Yet another banding project I'm involved in!
A project has just been started by Peter Milburn and Mark Clayton, studying the birds at the Lerida Estate vineyard. Lerida Estate is beside the Federal Highway, 50km north-east of Canberra, and is set on the lower slopes of the range overlooking Lake George.
The main study species is the Silvereye, a species that has an impact on grapes and other fruit crops, however all species caught are banded.
It is an interesting site, with some mist nets being set under bird netting over ripening grapes and others in the open between rows of vines.

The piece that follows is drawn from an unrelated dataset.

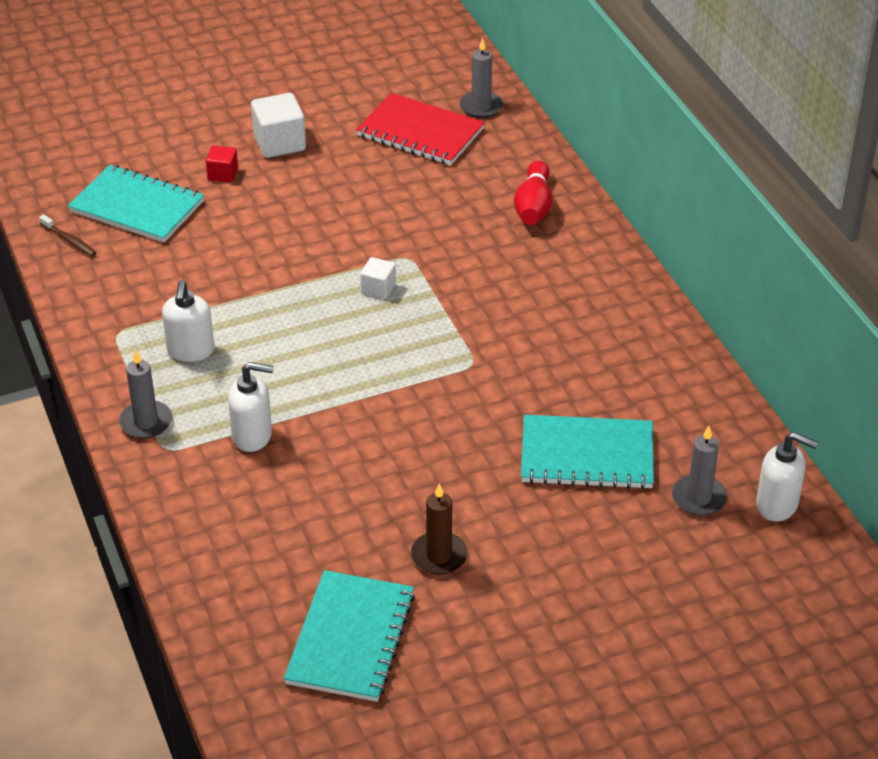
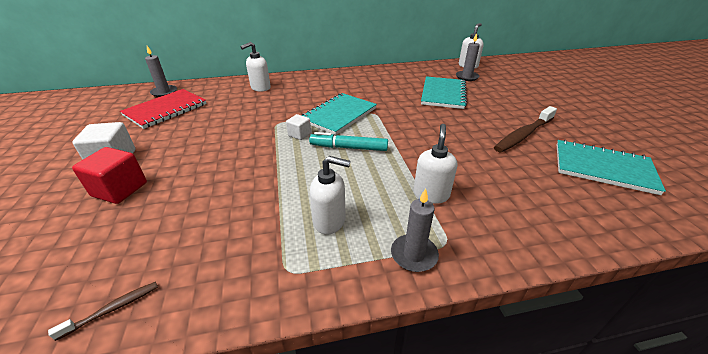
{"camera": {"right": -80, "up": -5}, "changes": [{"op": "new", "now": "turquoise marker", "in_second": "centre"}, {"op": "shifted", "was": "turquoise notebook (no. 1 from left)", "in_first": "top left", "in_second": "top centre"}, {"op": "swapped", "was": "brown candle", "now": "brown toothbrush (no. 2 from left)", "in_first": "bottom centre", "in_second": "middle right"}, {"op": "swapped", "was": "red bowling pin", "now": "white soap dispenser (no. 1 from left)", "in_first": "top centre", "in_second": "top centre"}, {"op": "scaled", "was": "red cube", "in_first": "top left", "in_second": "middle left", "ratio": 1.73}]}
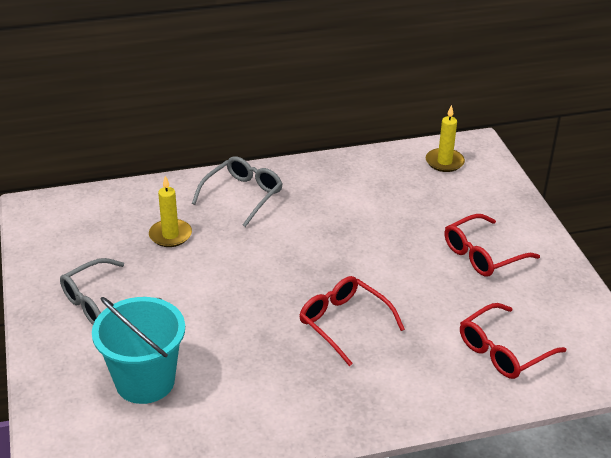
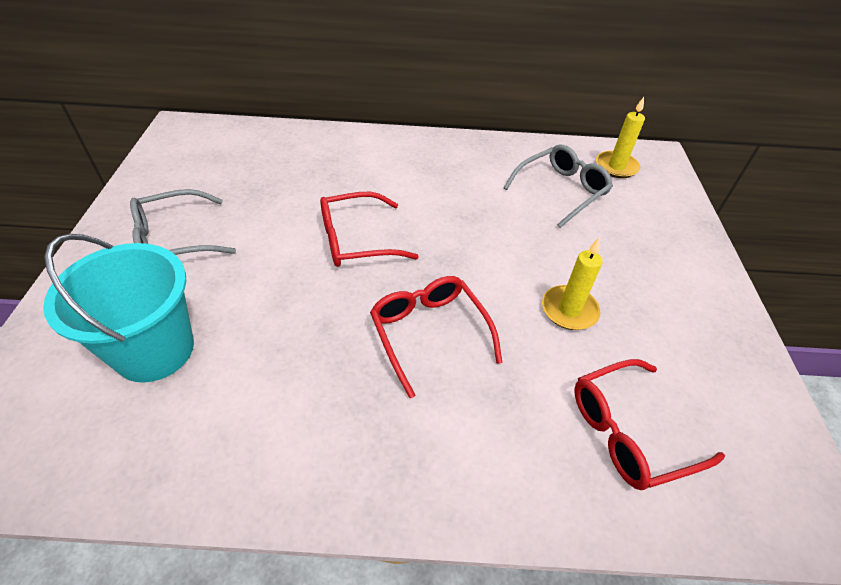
{"camera": {"right": 15, "up": 10}, "changes": [{"op": "shifted", "was": "yellow candle (no. 1 from left)", "in_first": "middle left", "in_second": "middle right"}, {"op": "shifted", "was": "grey glasses (no. 2 from left)", "in_first": "centre", "in_second": "top centre"}, {"op": "shifted", "was": "red glasses (no. 2 from left in the first image)", "now": "red glasses (no. 1 from left)", "in_first": "middle right", "in_second": "centre"}]}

Last weekend we banded for a couple of hours on Saturday evening and about five hours on Sunday morning. We caught:
Superb Fairy-wren 3
Yellow-rumped Thornbill 3
Red-browed Finch 3
European Goldfinch 3
Silvereye 11 (5 retraps)
We record all retraps even if they are from that day as part of the study is to determine what birds are resident and what are just moving through the vineyard, and if birds are caught in the netted areas and released outside the nets, do they get back in again. So far nothing has actually been caught under the bird netting but there are birds inside the netting. Interestingly, three of the Silvereyes were the Tasmanian race, lateralis; these birds migrate to the mainland for winter.
Lerida Estate winery
The view across the top of Lake George, with the Cullerin Range wind farm in the background
Mist nets under exclusion netting
Mist nets in the open between vine rows
A mist net covers the end of a couple of vine rows, with the exclusion netting open, aiming to catch birds escaping from under the netting.
The main study beast, the Silvereye
This Silvereye is the Tasmanian race lateralis, with the chestnut flanks. Note the bit of purple staining on the vent and the partially digested grape skin on Mark's finger.
Female Superb Fairy-wren
European Goldfinch, showing the wing about halfway through moult of the primaries.